Even so, when Pitcairn Island appeared as a grey smudge on the horizon, five and a half weeks after leaving Lyttelton Harbor in the South Island of New Zealand, it was a welcome sight and cause for much celebration on AERANDIR. By that time, Chris and I were so used to life at sea that it all seemed like a dream when we dropped anchor in Bounty Bay and a longboat motored out to greet us.
When Charles Christian and a number of other Pitcairners jumped aboard, welcoming us to their island, we found we had been alone so long that we had difficulty talking with other people.
It was too late in the day for us to leave the boat and so the Pitcairners returned ashore, leaving us to the doubtful comfort of our hard-won anchorage. We were a quietly jubilant pair as we retired below and broke out a bottle of sherry to toast our landfall. Although this was far from being our first passage, it was by far our longest and Pitcairn is a very small speck of land to find in such a vast ocean.
Our first night in Bounty Bay, anchored only a few hundred metres from the remains of the Bounty herself, was surprisingly comfortable and very beautiful. A full moon it the peaks and cliffs and the baleful eye of the beacon on The Edge illuminated the rollers crashing to destruction on the enormous boulders that fringe the bay.
Of course, it is rather an exaggeration to call the slight indentation on the north-east side of the island a bay and to call it an anchorage is a very poor joke. Still, by the next morning we were well rested, had scrubbed away the odours of long distance voyaging and were anxious to get ashore.
I had been eyeing the surf around the landing with some trepidation, so I was very pleased to hear an outboard motor followed by a voice announcing himself as Steve Christian. Steve was travelling in a large Avon dinghy with a fibreglass hull and inflatable topsides, ideal for the dangers of Bounty Bay. We had no hesitation in committing ourselves to his care and he quickly justified our confidence by transporting us through the surf to the landing completely dry.
From here on, we were subject to hospitality that you would be lucky to find anywhere else in the world. There were a dozen smiling Pitcairners waiting on the jetty to help us ashore and the sign: "Welcome to Pitcairn" on the boatshed was obviously more sincerely meant than similar signs that are seen in airport lounges around the world.

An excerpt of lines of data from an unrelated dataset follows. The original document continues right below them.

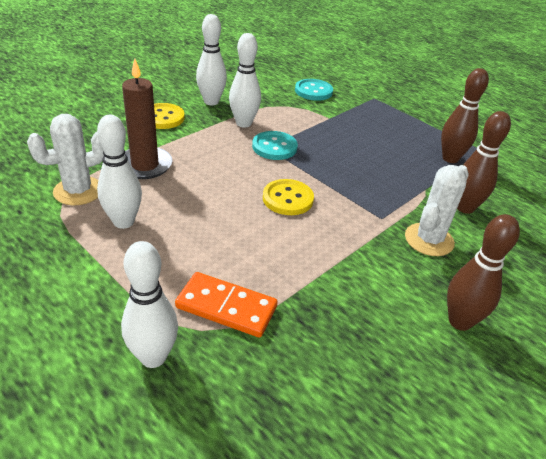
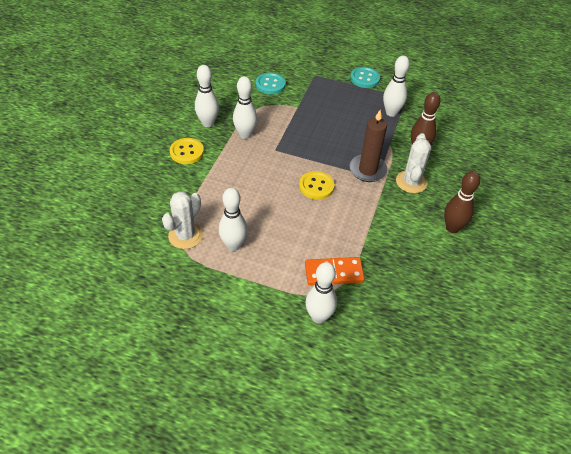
camera: 25 degrees left, 10 degrees up
(145, 165) = (209, 198): brown candle -> brown candle (367, 170)
(274, 147) = (280, 148): turquoise button -> turquoise button (364, 78)
(450, 158) = (391, 113): brown bowling pin -> white bowling pin

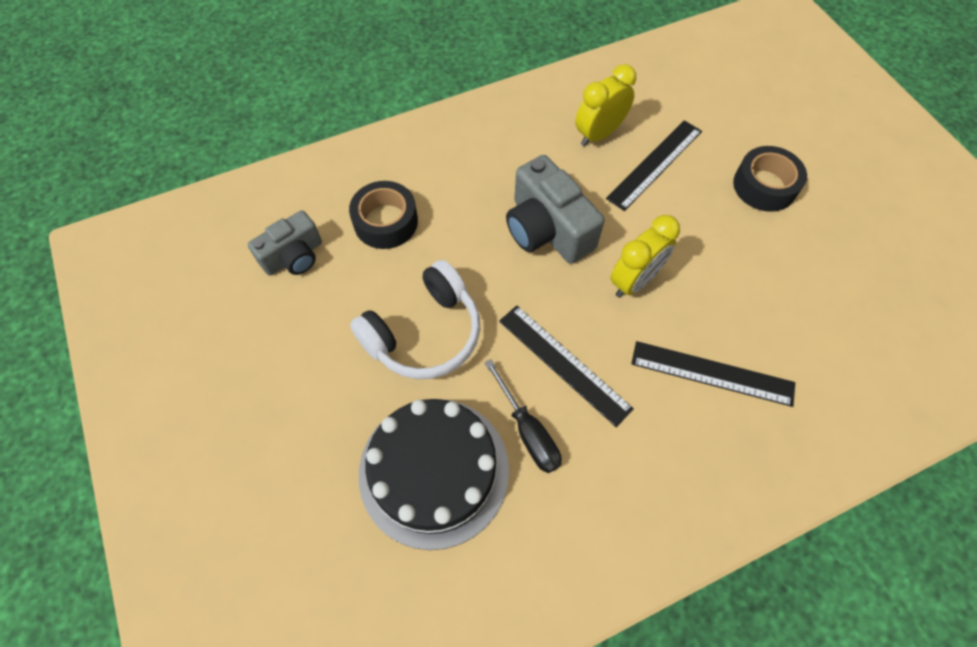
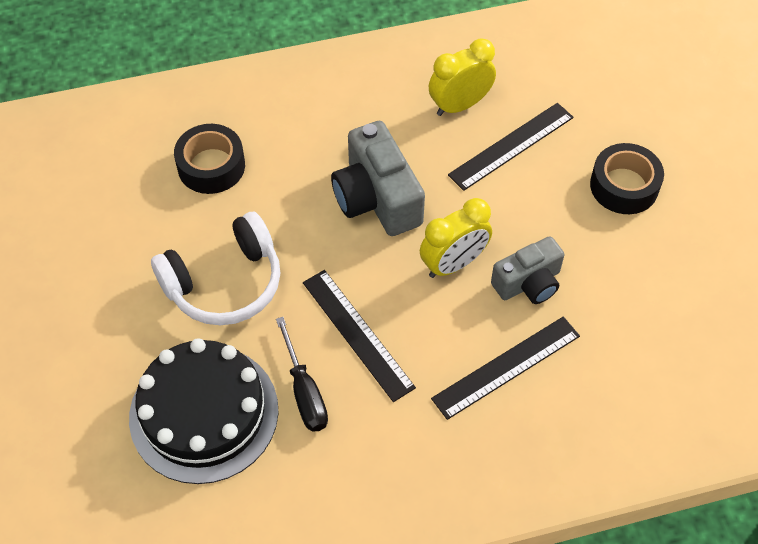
camera: 10 degrees right, 5 degrees down
(294, 256) = (111, 188): grey camera -> grey camera (528, 283)
(712, 373) = (506, 367): black ruler -> black ruler turned 60 degrees counterclockwise

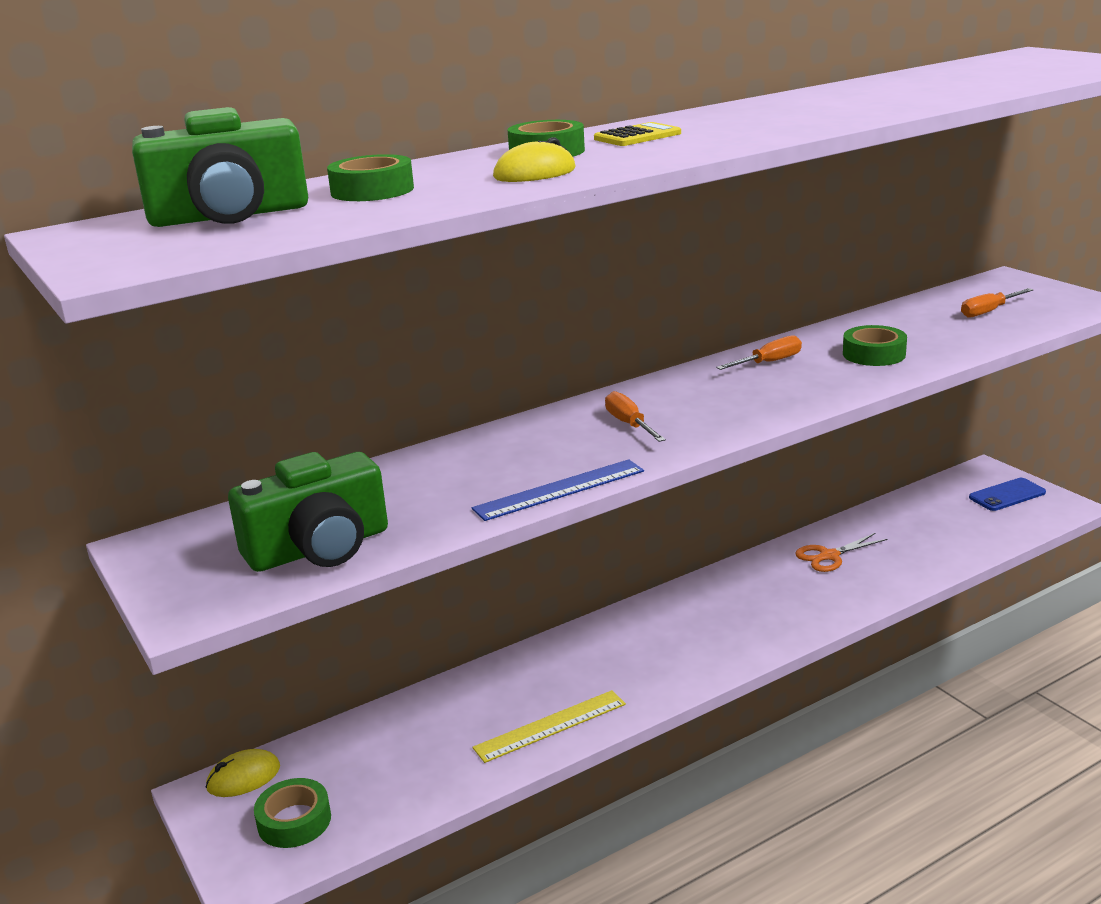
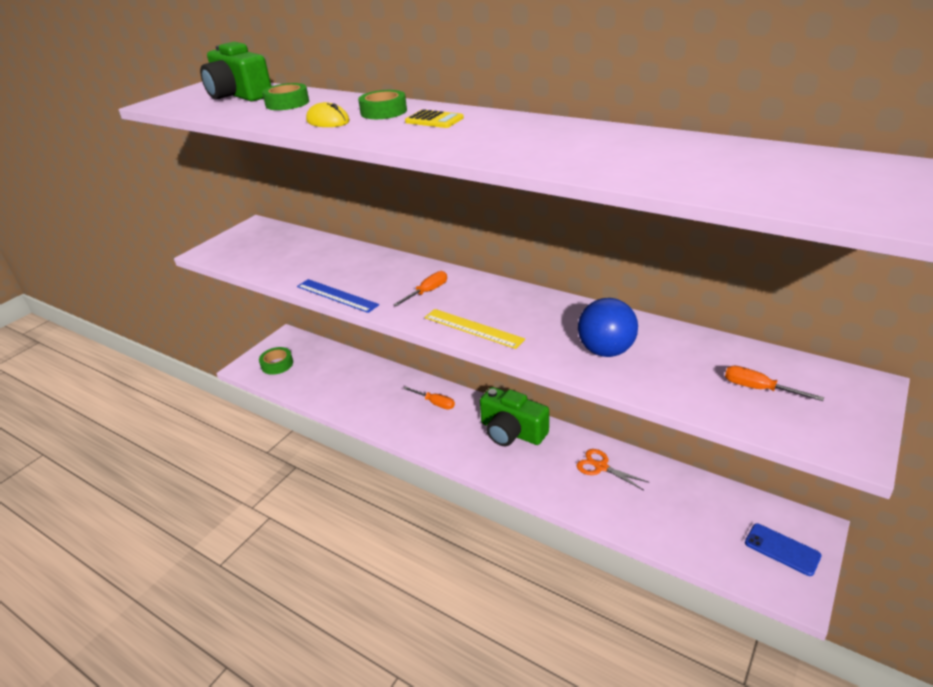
camera: 65 degrees right, 10 degrees up
(243, 777) = (299, 341): yellow mouse -> none
(319, 548) = (261, 258): green camera -> green camera (512, 432)
(550, 726) = (366, 410): yellow ruler -> yellow ruler (473, 328)
(769, 362) = (556, 313): orange screwdriver -> orange screwdriver (435, 403)
(874, 354) = (606, 350): green tape -> blue ball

The big dinghy was quickly and efficiently hauled up the slip, as there is no safe area to moor it. There is a concrete jetty at the landing, but the waves surge right around it and up onto the slip itself. This jetty and the area of the landing is both Pitcairn's lifeline to the outside world and also a source of considerable frustration to the people.
The jetty was built in 1976 by a team of British Army Engineers. Its design was the subject of some controversy between the Pitcairners and the Army. The ideas put forward by the locals were ignored and the result is the structure is suffering from erosion already and offers little protection from the swell. This is a major problem as everyone and everything that comes to Pitcairn must pass through the landing and ships must be unloaded when they arrive; they cannot afford to wait if the weather is bad. Because of this, when a ship does arrive with supplies (there are only two or three a year), the longboats must go out, no matter what the conditions.
Once the dinghy was safely away, our welcoming committee vanished up the hill in a cloud of two-stroke smoke—the main form of transport on the island being small Japanese motorcycles. This left us to walk to Adamstown in the company of Ivan Christian, Steve's father and the island's magistrate. We were a bit wobbly to start with, but we soon regained our land legs and enjoyed the novelty of the stroll among the lush tropical vegetation. The climb from the Landing to The Edge and thence to Adamstown is steep, the unstable dirt road being carved out of the cliff face above the bay, but it is neither long nor difficult even for people as unused to walking as we were.
We arrived at Ivan's house to find breakfast waiting for us. What a treat to have someone else to do the cooking for us — and fresh food, too. There were four generations of Pitcairners dining with us, ranging from Andrew Young, a fifth-generation islander, to Randy Christian, Steve's eight-year old son.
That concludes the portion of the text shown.